Demselben Akiba schreiben die Juden, wahrscheinlich mit eben so wenig Grund, das Buch Jezirah oder von der Schöpfung der Welt, der Engel, zu, dessen Worte eine magische Wirkung haben sollen; Andere nennen gar den Patriarchen Abraham als seinen Verfasser, während sie dem Adam die Ehre antun, ihn als den Urheber des Buches Raziel zu, betrachten, mit dessen Hilfe man nach ihrer Meinung selbst die bösen Geister beschwören, Kranke heilen und die Zukunft vorhersehen könne. Man kann sich leicht denken, wie begierig die Juden bei ihrer Unwissenheit und ihrer Sehnsucht nach der Wiedergeburt des Reiches Israel diese mystischen Bücher befragten, und dass es nicht an Rabbinern fehlte, die ihnen dieselben auszulegen und zu erklären bereit waren.
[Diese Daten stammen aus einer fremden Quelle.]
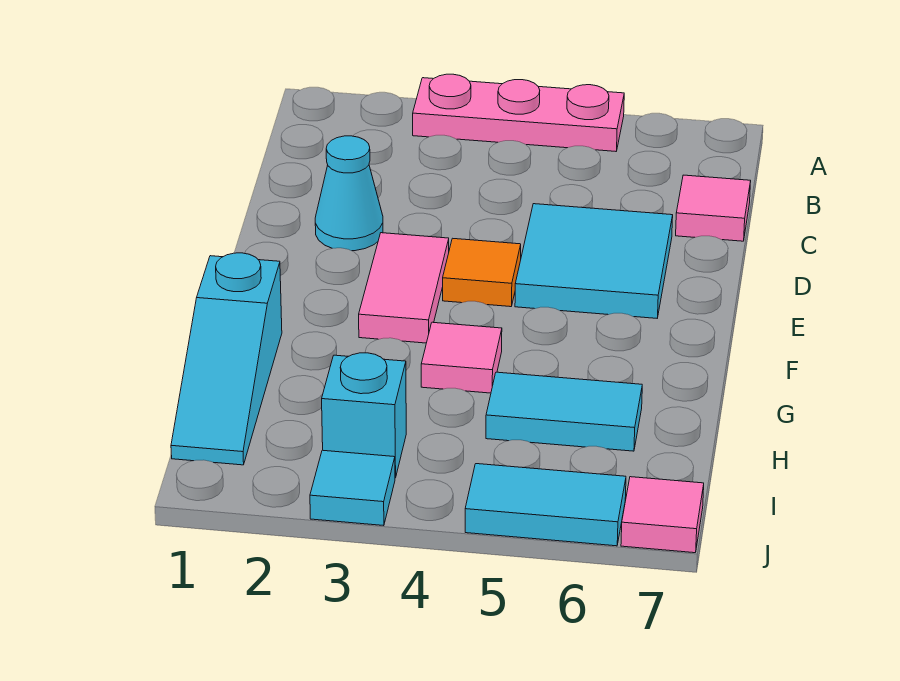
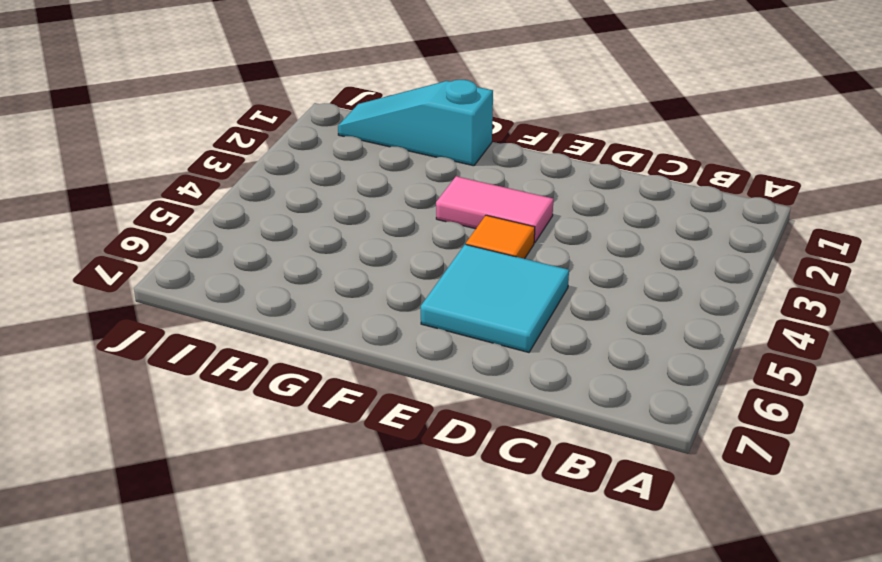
none -> pink plate A3:A5 level 1
none -> pink tile C7 level 1
none -> cyan cone D2 level 1

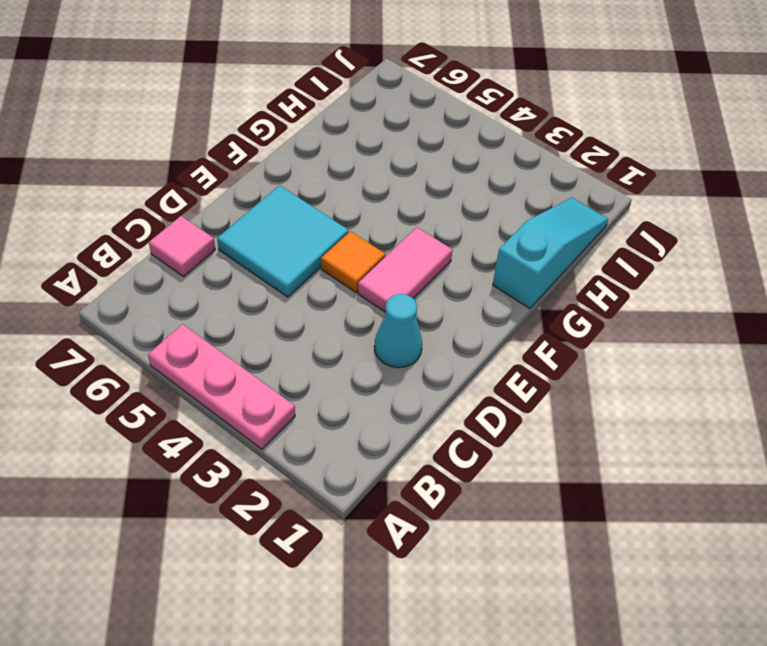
none -> pink tile G4 level 1
none -> cyan tile H5:H6 level 1
none -> cyan brick I3 level 1

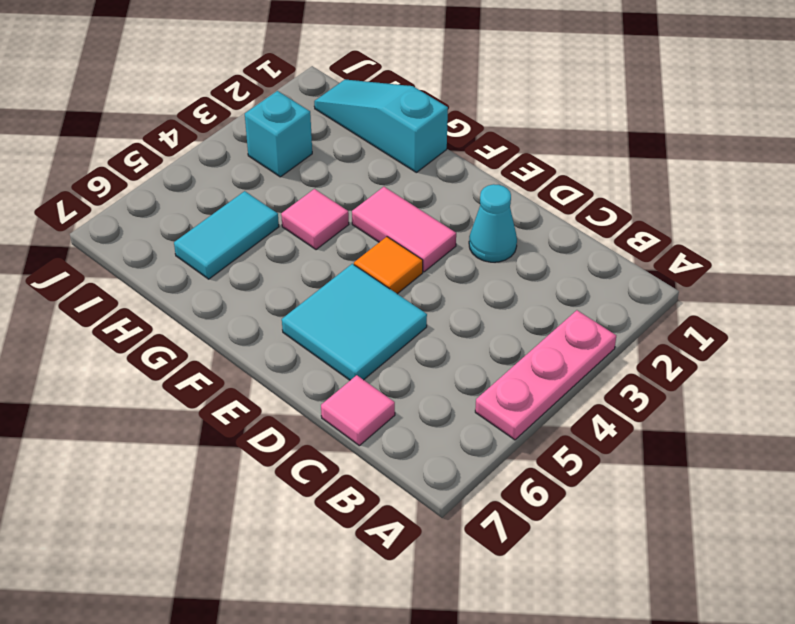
none -> cyan tile J3 level 1
none -> cyan tile J5:J6 level 1
none -> pink tile J7 level 1

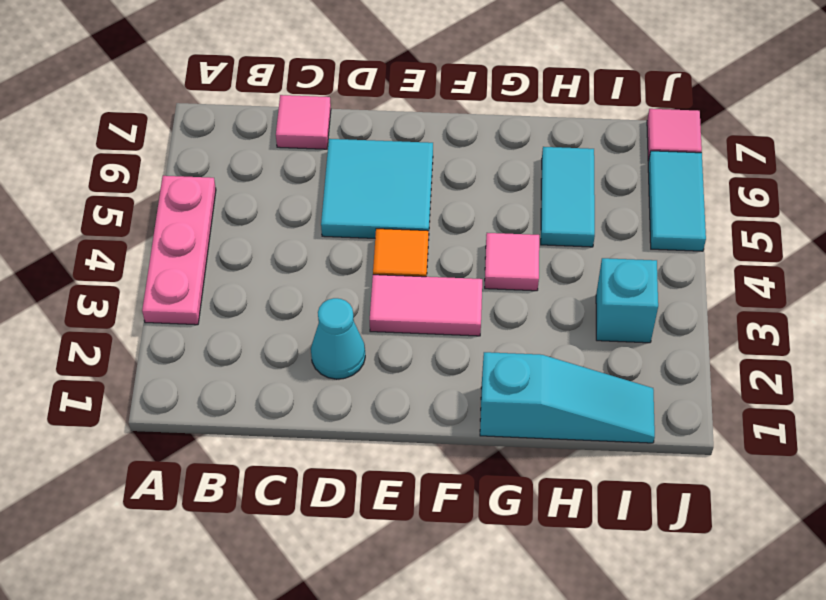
none -> cyan tile J3 level 1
Wir mussten übrigens in diese Details über die theologische Literatur der Juden im Morgenlande eingehen, um zu sehen, welche Erziehung dieses Volk erhielt, das sich nun unter die Bewohner Europas zu mischen begann. Sein strenges Verhängnis gab ihm keine anderen Lehrer als Sophisten, mystische Träumer und Kasuisten. Es war ein doppeltes Unglück für die Juden, in die Verbannung wandern zu müssen, und in derselben keinen andern religiösen und moralischen Leitstern zu haben, als Bücher, die nur dazu dienen konnten, ihren Geist zu verwirren und diese Ausgewanderten überall, wohin sie kamen, verdächtig zu machen. Zwar begaben sich ohne Zweifel nur wenige ausgewanderte Familien mit diesem Wust von mystischen Schriften auf den Weg, aber beinahe alle waren durch die Schulen von Sora und Babylon von diesen albernen Kindereien angesteckt und trugen die Anhänglichkeit an abgeschmackte Gebräuche und Glaubensmeinungen, welche die Lehrer dieser Schulen zu Dogmen erhoben hatten, auf ihre Kinder über. Dasselbe Volk, welches keine Herrscher haben und lieber Jerusalem zerstört sehen, als den Römern gehorchen wollte, trug in seinem Exile geduldig das Joch, das die Schriftgelehrten seinem Geiste auflegten; es hatte sich gegen die Kaiser empört und geriet, nun in die Sklaverei des Talmud; bei allem seinem Unglücke war übrigens das Dogma seiner Lehrer sein Trost, dass, wer da beschnitten, ist, auf dem sichersten Wege zur Glückseligkeit sich befinde.